The only method the S.C. Department of Corrections has available to carry out executions is the electric chair, so it is very likely that both men will face death by electrocution.
Both have exhausted their regular appeals.
King argued there are more humane execution methods available to the inmates. While Corrections officials have long maintained they have been rejected by drug companies when seeking to purchase the three drugs needed for the lethal injection cocktail, King maintained the department had not provided proof of their efforts. King added that several other states and the federal government have been able to carry out executions by lethal injection in recent years, some using the single drug option of pentobarbitol.
“I think the balance of the evidence is that it’s available,” King said.

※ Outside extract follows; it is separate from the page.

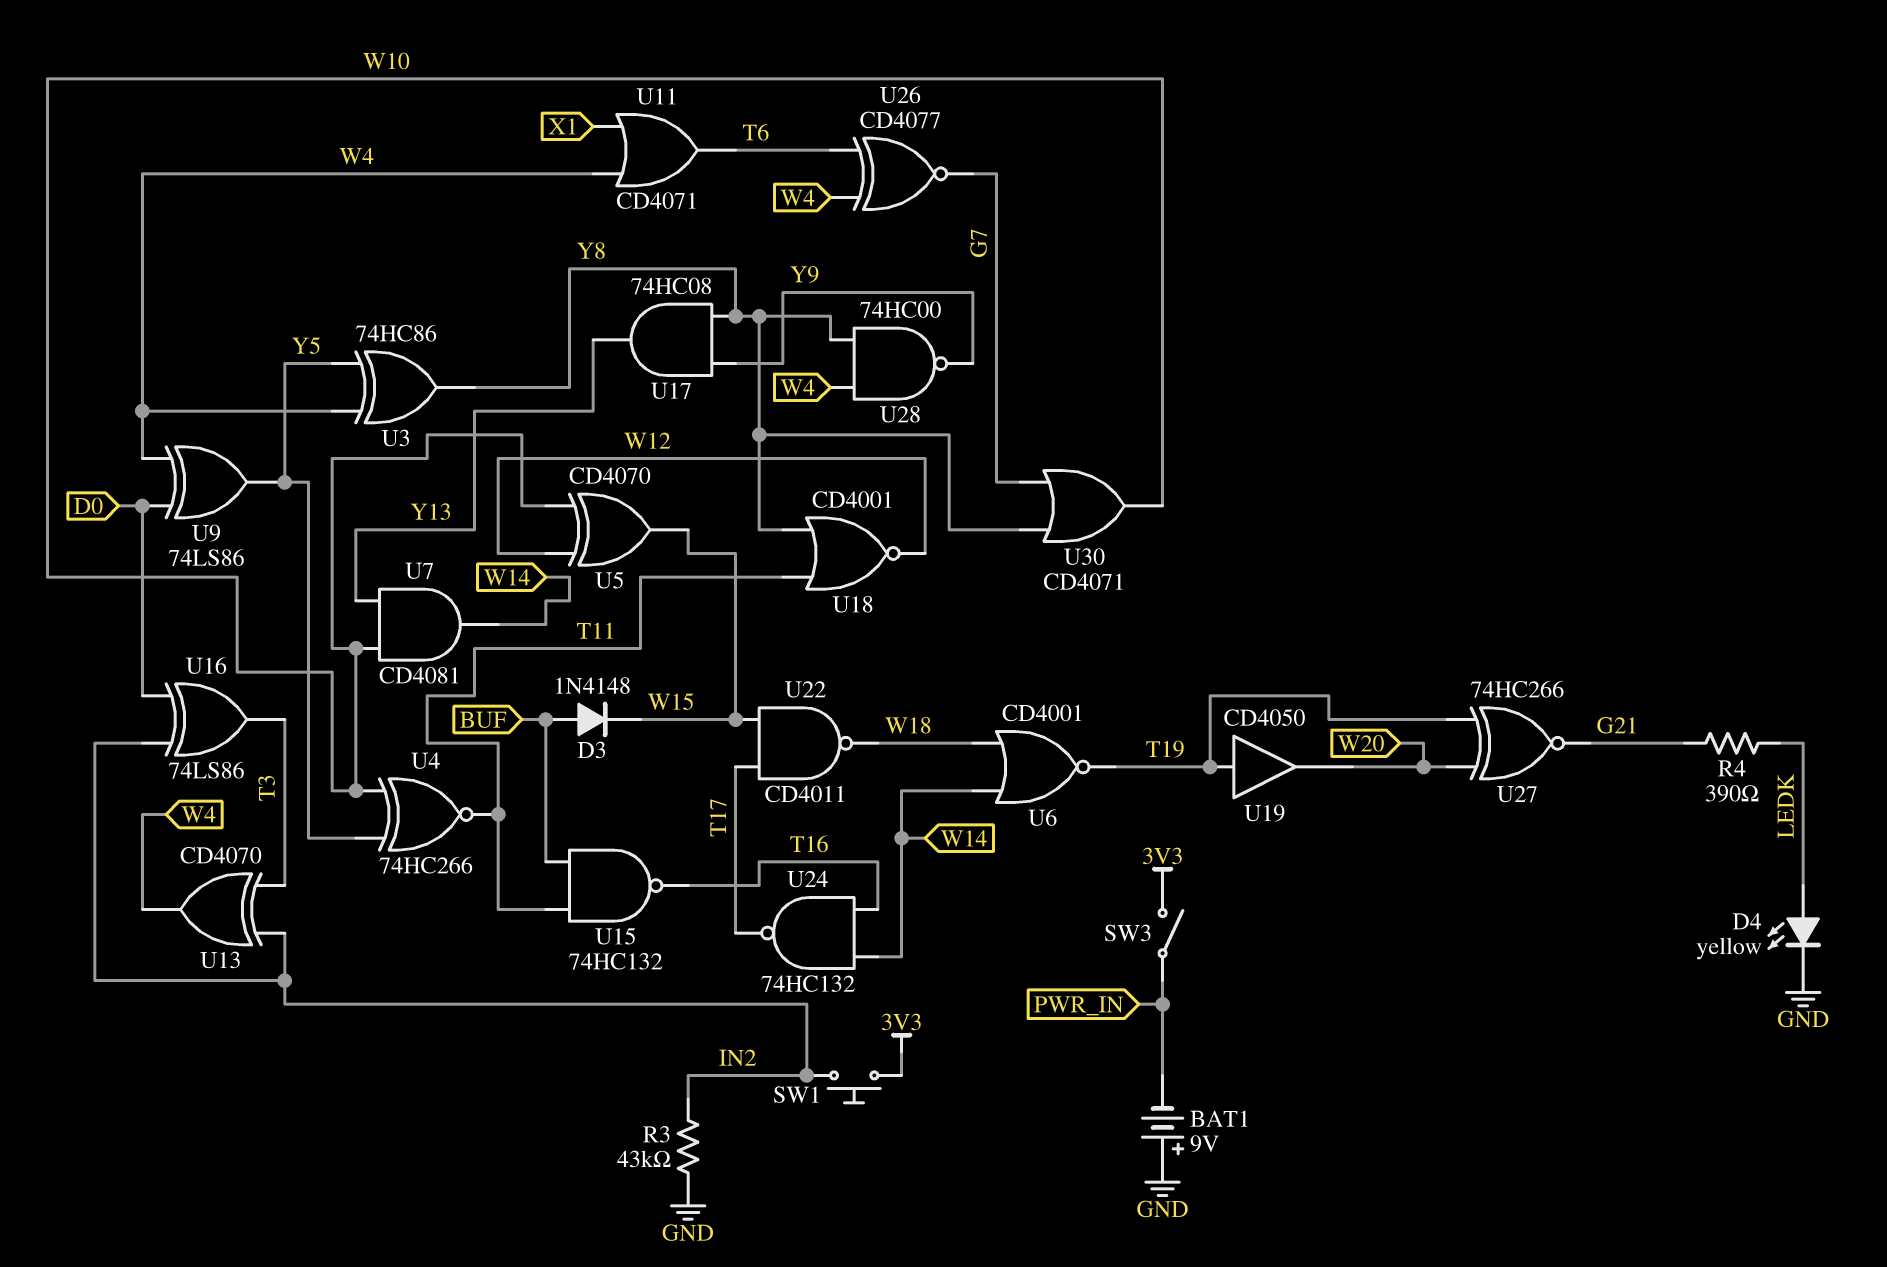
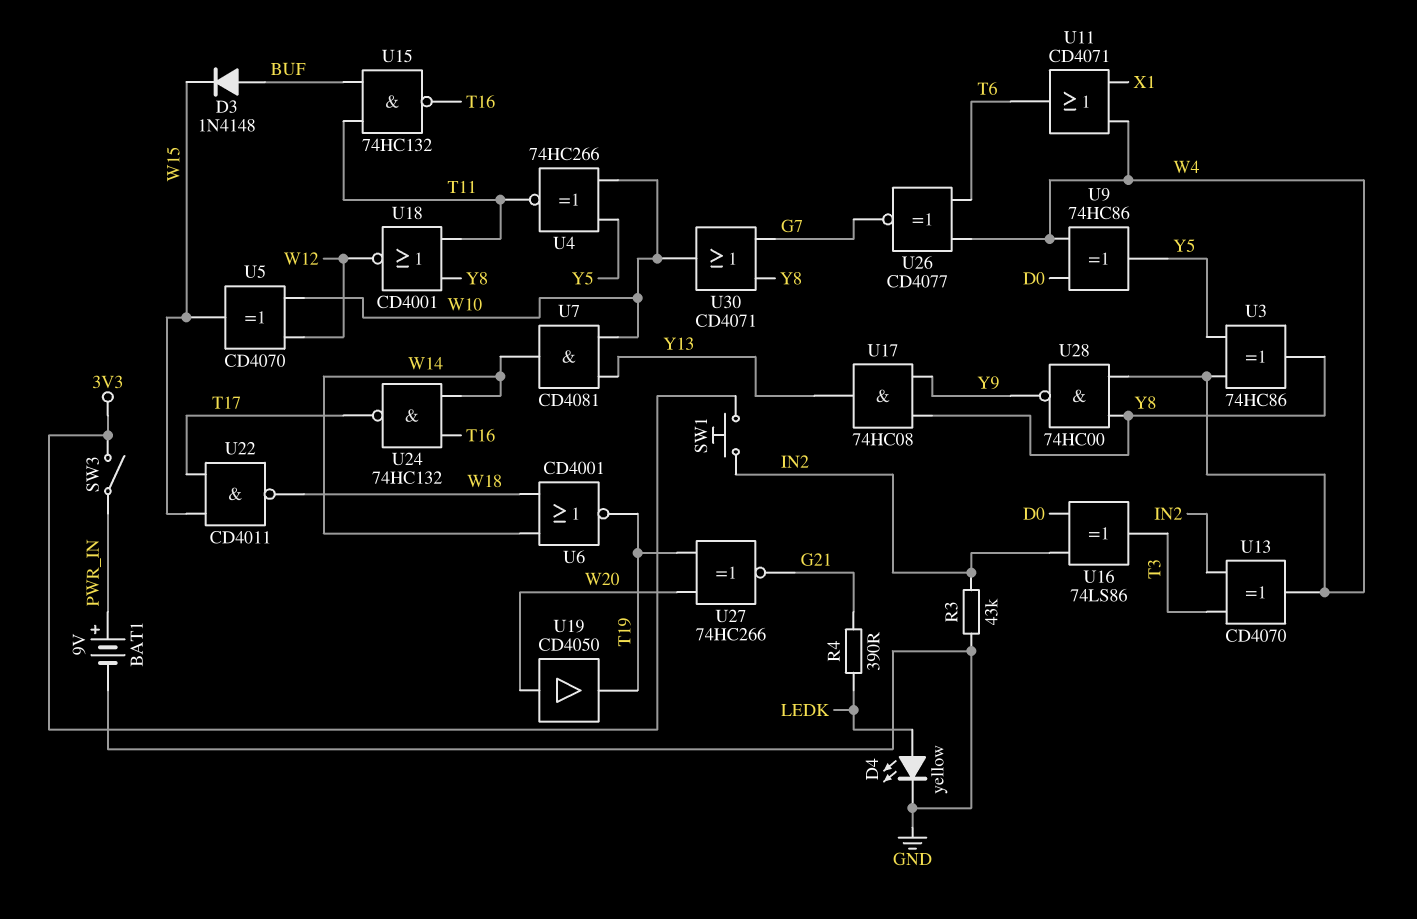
BAT1: 9V (plus GND, minus PWR_IN) -> 9V (plus PWR_IN, minus GND)
U9: XOR 74LS86 (in D0, in W4, out Y5) -> XOR 74HC86 (in D0, in W4, out Y5)
U19: buffer CD4050 (in T19, out W20) -> buffer CD4050 (in W20, out T19)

Daniel Plyler, the attorney representing the Department of Corrections, said department Director Bryan Stirling has submitted an affidavit in other cases saying the department is unable to purchase the drugs. He said drug companies have told the department to not even try to approach them about purchasing them.
Plyler added that getting drugs compounded for execution was not an option because compounding pharmacies required a prescription, and no doctor would write one. The state also reached out to the federal government and asked to purchase the drugs from them, but were denied, he added.
The South Carolina Legislature has also failed to pass a shield law, which would keep the name of companies that sell lethal injection drugs to the state out of the public record, Plyler said. Other states with a shield law on the books have been able to purchase lethal injection drugs.
“This isn’t a situation where we’re saying, ‘No, we don’t want to buy these drugs, they’re too expensive,’” Plyler said.
Attorneys for S.C. Gov. Henry McMaster and the Department of Corrections also brought up the Supreme Court has, in the past, maintained that executions using the electric chair did not violate the Eighth Amendment. Grayson Lambert, McMaster’s attorney, said it was very unlikely that the inmates were going to succeed in this case.
“They are ultimately asking the United States Supreme Court to reverse itself, and it’s unlikely to do that,” Lambert said.
Federal Judge Robert Harwell did not immediately issue a decision Wednesday morning.
Sigmon is scheduled to be South Carolina’s first execution in about a decade. For years, state officials said they were unable to carry them out because they were unable to purchase the necessary drugs to carry out a lethal injection.
The nationwide drug shortage was caused by drug companies who wanted to crack down on how their products were being used.
A section of previous state law made the lethal injection the default method of execution in South Carolina, meaning unless inmates specifically selected to die in the electric chair, the state could not force them to die using that method. That meant that as long as inmates selected the lethal injection or didn’t make a choice at all, they could not be executed.
As a result, three inmates had their executions stayed in recent years as lawmakers worked to find a way to resume executions.
This legislative session, lawmakers passed a bill that changed the default method of execution from the lethal injection to the electric chair. Inmates are, however, offered a choice between the chair, the firing squad and the lethal injection, but if a method is not currently available, the inmate loses that choice.
S.C. Gov. Henry McMaster signed that bill into law in mid-May.
Quickly, that law was challenged in court. Lawyers for Sigmon and Owens appeared in a Richland County court Monday to argue that the new law is unconstitutional and asked a judge to block it from taking effect, which would essentially delay their clients’ executions.
Late Tuesday afternoon, circuit court judge Jocelyn Newman did not grant an injunction to the inmates, saying their claims had “little likelihood of success.”